Dictateur, dictature
La « dictature » est à l’origine, dans la République romaine, une fonction assumée temporairement par un dirigeant politique (souvent un chef militaire) afin d’assurer le salut de la République dans les périodes de crise. Au sens moderne, le dictateur est un dirigeant politique qui gouverne sans se soucier de l’assentiment des gouvernés, en particulier en faisant de la violence le moyen principal de la conservation de son pouvoir. 
 
Droit
On appelle « droit » un système de normes s’appliquant à une collectivité. Le droit se distingue de la morale, en ce qu’il est un système de normes collectives, et non individuelles. Il se distingue également de la coutume, en ce qu’il est sanctionné par une contrainte (système judiciaire, police, système pénitentiaire, etc.). On distingue le « droit objectif » (le système de normes) des « droits subjectifs » (les libertés et les prérogatives garanties à l’individu par le droit objectif).
 
Droit naturel
On appelle « droit naturel » un ensemble de règles supposées universelles et immuables, destinées à juger et à réformer le droit positif ; ces règles font l’objet de spéculations philosophiques, métaphysiques ou religieuses. 
 
Droit positif
Du latin ponere legem : « édicter une loi ». Le droit « positif » est le droit « posé », déposé dans des textes : le droit en vigueur, créé et appliqué dans les États réels. 
 
Déontologie
Du grec deon, il faut. La déontologie est d'abord synonyme de morale. 
 
Désir
Du latin sidus, l'étoile. Desiderare, c'est constater l'absence d'une étoile et la regretter.
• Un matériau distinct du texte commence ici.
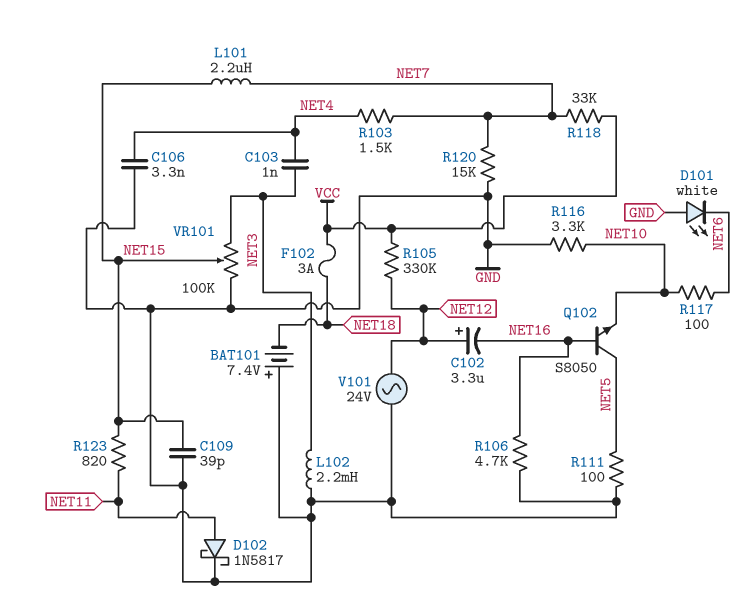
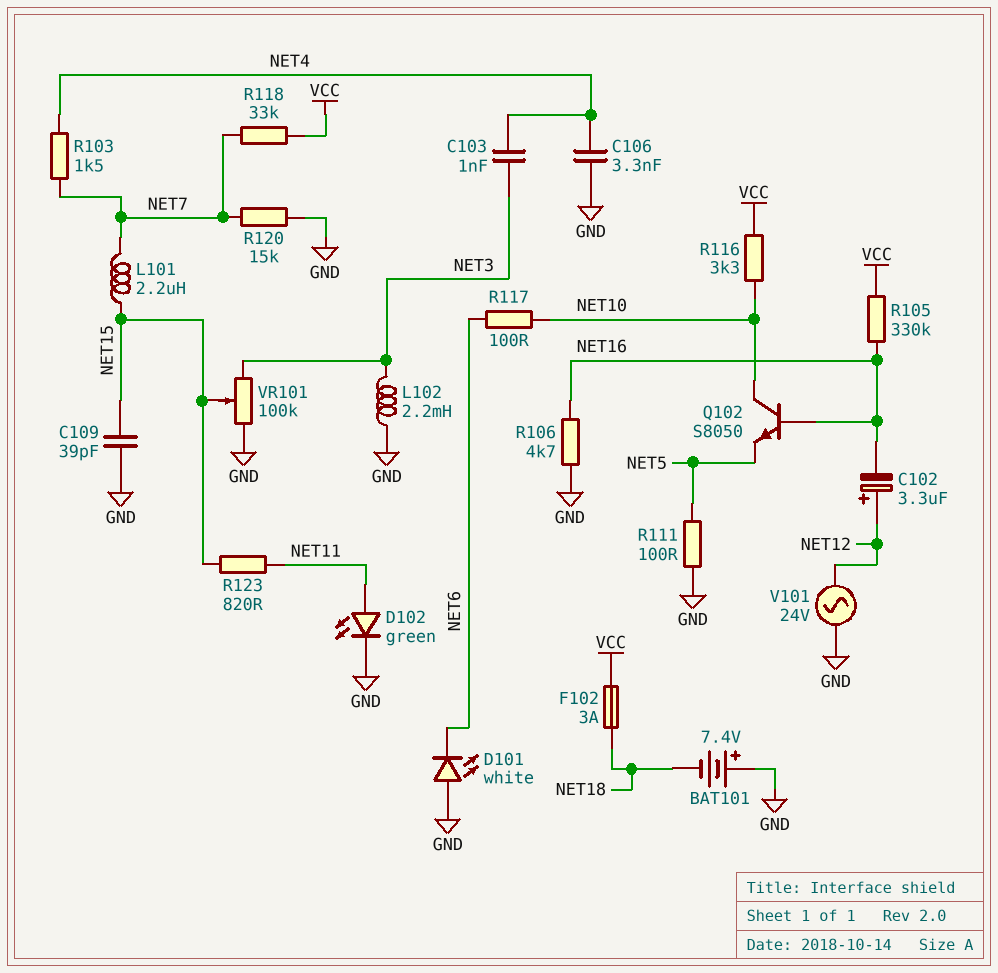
D102: schottky 1N5817 (A NET11, K GND) -> LED green (A NET11, K GND)
Q102: NPN S8050 (B NET16, C NET5, E NET10) -> NPN S8050 (B NET16, C NET10, E NET5)
R105: 330k (NET12, VCC) -> 330k (NET16, VCC)
R116: 3.3k (GND, NET10) -> 3.3k (NET10, VCC)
Le désir est du côté du manque. Mais à la différence du besoin, il est produit de la culture, de l'imagination.
 
 
Despote, despotisme
Du grec despotês, qui désigne à l’origine le chef de famille. Le mot « despote » désigne donc, métaphoriquement, un souverain qui considère l’État (la chose publique) comme sa chose privée, et qui règne arbitrairement (selon son bon vouloir), sans se soumettre à aucune règle publique.
 
Droit divin
La doctrine dite « du droit divin » est la doctrine qui a permis, au Moyen Âge et à la Renaissance, de fonder l’autorité des monarques sur la volonté supposée de Dieu. Cette doctrine se fonde en particulier sur la phrase de saint Paul dans l’Épître aux Romains, selon laquelle « il n’est pas de pouvoir qui ne vienne de Dieu ». 
 
Durée 
Une durée est, au sens courant, un segment du temps. Chez Bergson, c’est une réalité absolue, celle du changement ou de la mobilité essentielle du moi, du vivant et de la matière. Cette réalité est saisie par une intuition dans laquelle l’esprit coïncide avec son objet, par sympathie. La durée pure est fondamentalement qualitative, et s’oppose au temps homogène que mesure la science et qu’elle représente toujours en le spatialisant.